Most revealing about this though is despite the decrease in tweets-per-month (tpm) from August to now, the nature of the tweets have gotten less vague or general and much more specifically about issues like school (I was/am a Welcome Leader and tweet about events for that and am the President of the Clemson Writers’ Guild so I tweet about that, etc.), politics (Salon.com is one of my favorite sources and I almost always retweet their stories if I have read them; and now that Hillary is running for President I will be pushing that; I also did a lot of tweeting during Furguson and related events esp. the ones at Clemson concerning #BanYikYak and #TillMain), and other promotional affairs (like promoting the Chronicle launch after my poem was selected to be published and I was set to read; tweeting at Mark Z. Danielewski about #TheFamiliar).

Now, of course the more politically charged or specifically issued my tweets get, I am told that I shouldn’t be saying these things and that politics stays out of the professional world, etc. So, I would like to now analyze the way we let social media affect us. The reason I have two twitters even though they are both now obviously associated with me personally and there is no way to really separate me from the digital identity that is @prestontaylorrr or @ptstoneofficial is because I very much believe in the transparency of my digital identity.

Nothing that I share is private, I know that. Everyone knows that. As Raley points out: “Perfect anonymity is impossible” (p137). So, no matter what I do to stop companies from thinking less of me because I have a personal twitter that uses profanity, has drunk tweets, and other normally-considered “obscene” things in them, I can’t. I love social media. I love how I can connect with someone across the world and hear someone else’s story and tell them mine in just seconds. I won’t give that up to “monitor” myself for the business world and here’s why: I have another twitter, a more professional twitter, that I do consciously monitor and decide how I word things and who I retweet and who I don’t. That is the professional me.
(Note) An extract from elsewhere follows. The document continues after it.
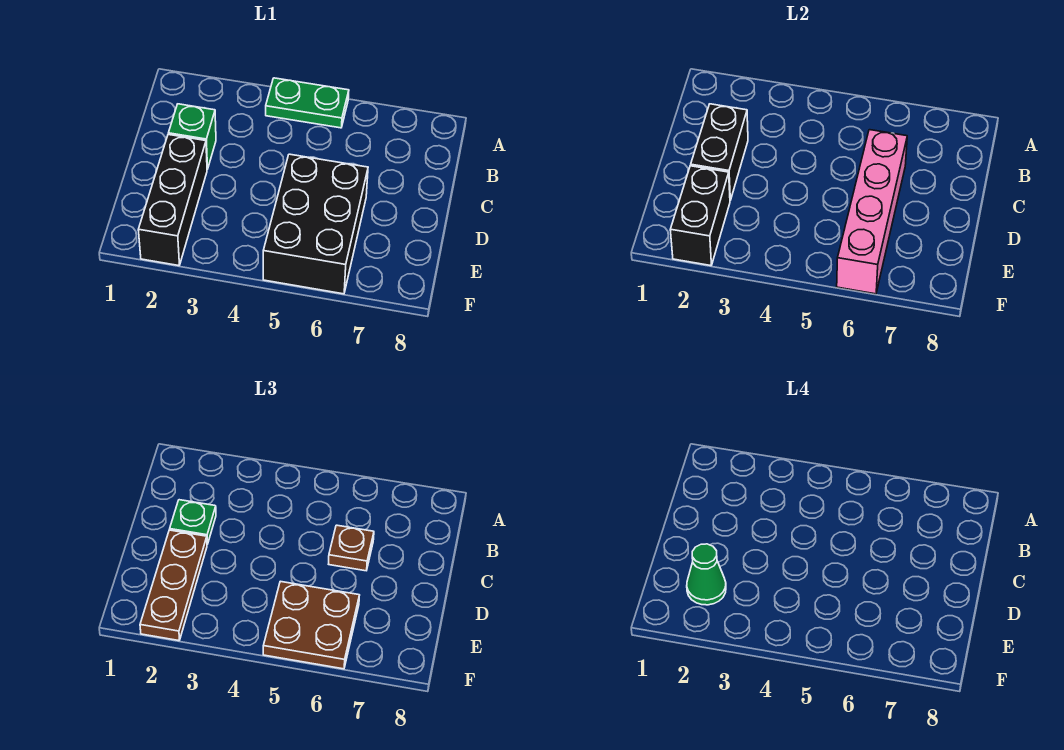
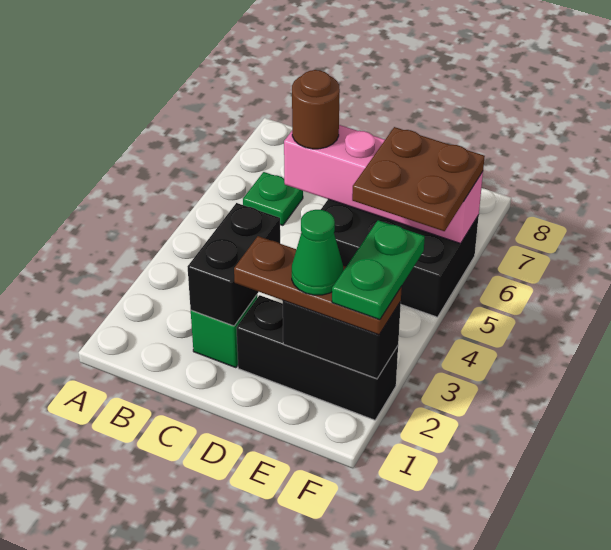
green plate A4:A5 level 1 -> green plate F2:F3 level 4
black brick C2:D2 level 2 -> black brick C2:C3 level 2
green plate C2 level 3 -> green plate B6 level 1
brown plate C6 level 3 -> brown round brick C6 level 3

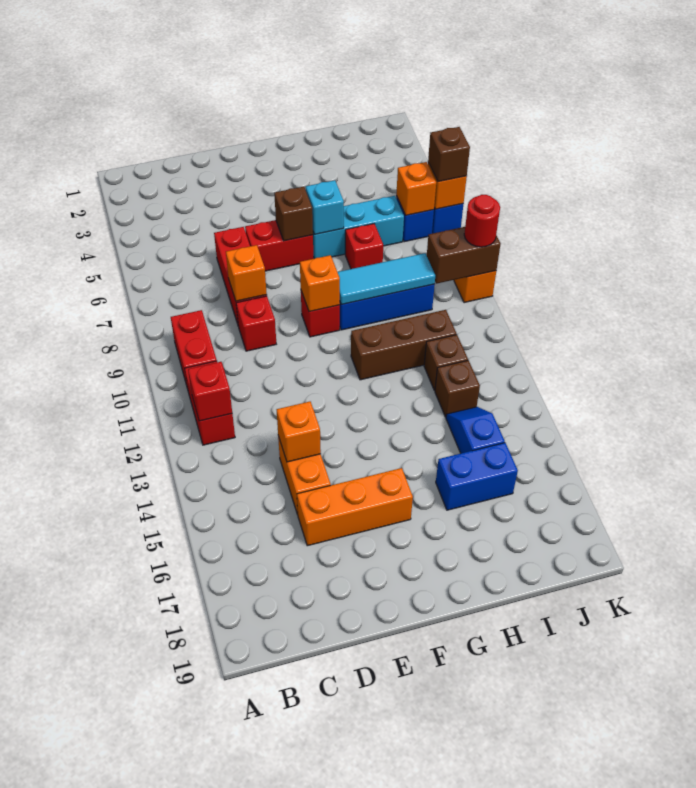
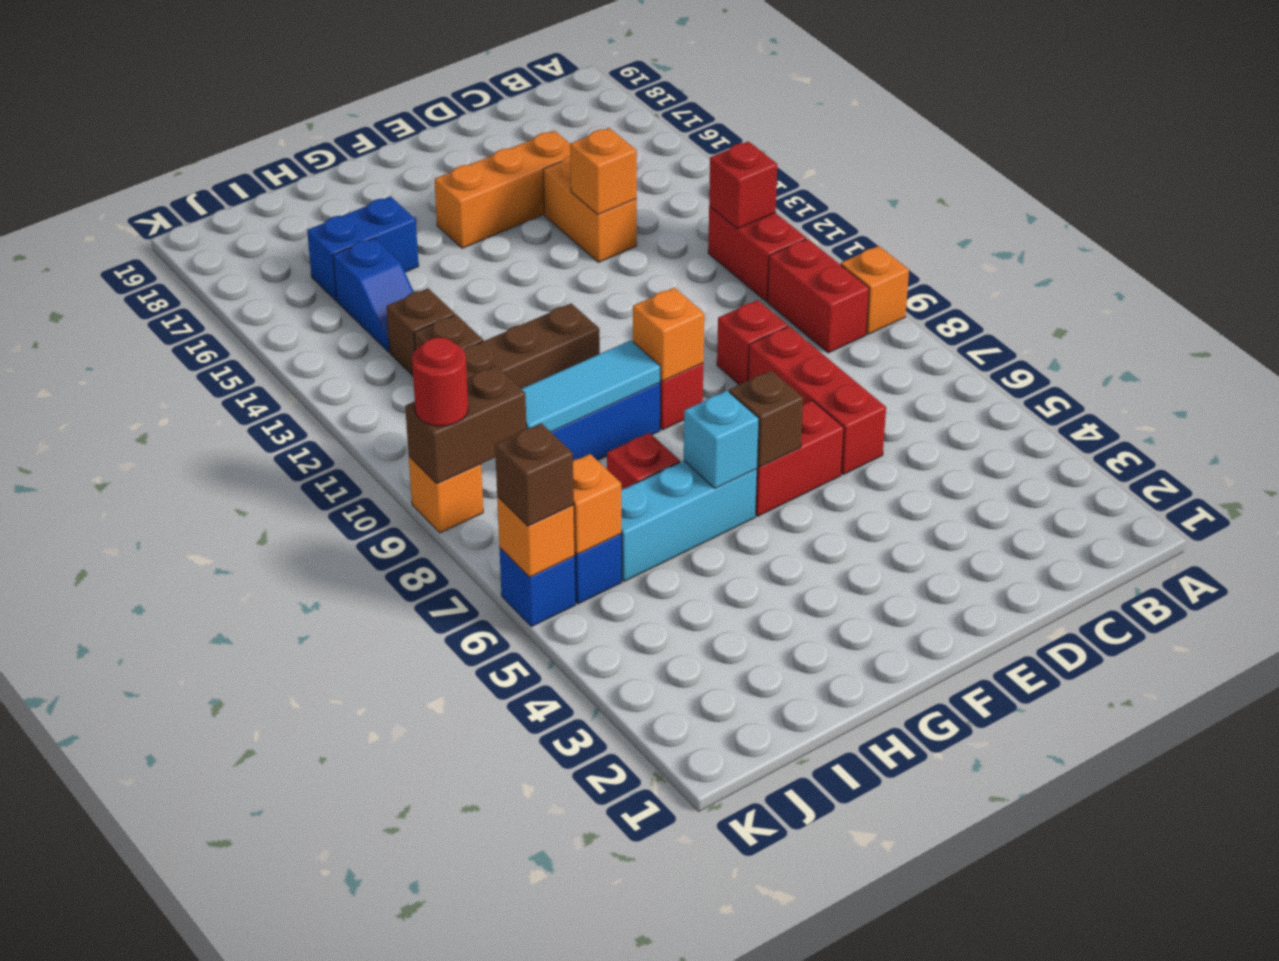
orange brick D8 level 2 -> orange brick A9 level 1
This may sound a little weird, but it’s not all a foreign concept to us. We all have things we do in our personal lives that we don’t do when we’re on the job. So, I’m only suggesting the same should apply to social media. In the same way that Raley says we shouldn’t be focusing on un-plugging or trying to end dataveillance altogether but on educating ourselves on how it works and THEN making decisions, I say we should be focused on educating ourselves on the ways social media can work. The same way we have two “selves” — a personal and professional — in reality, the same can apply to social media. This is the same way old middle school or high school email addresses are things we have since separated from the ones we use in college or professionally.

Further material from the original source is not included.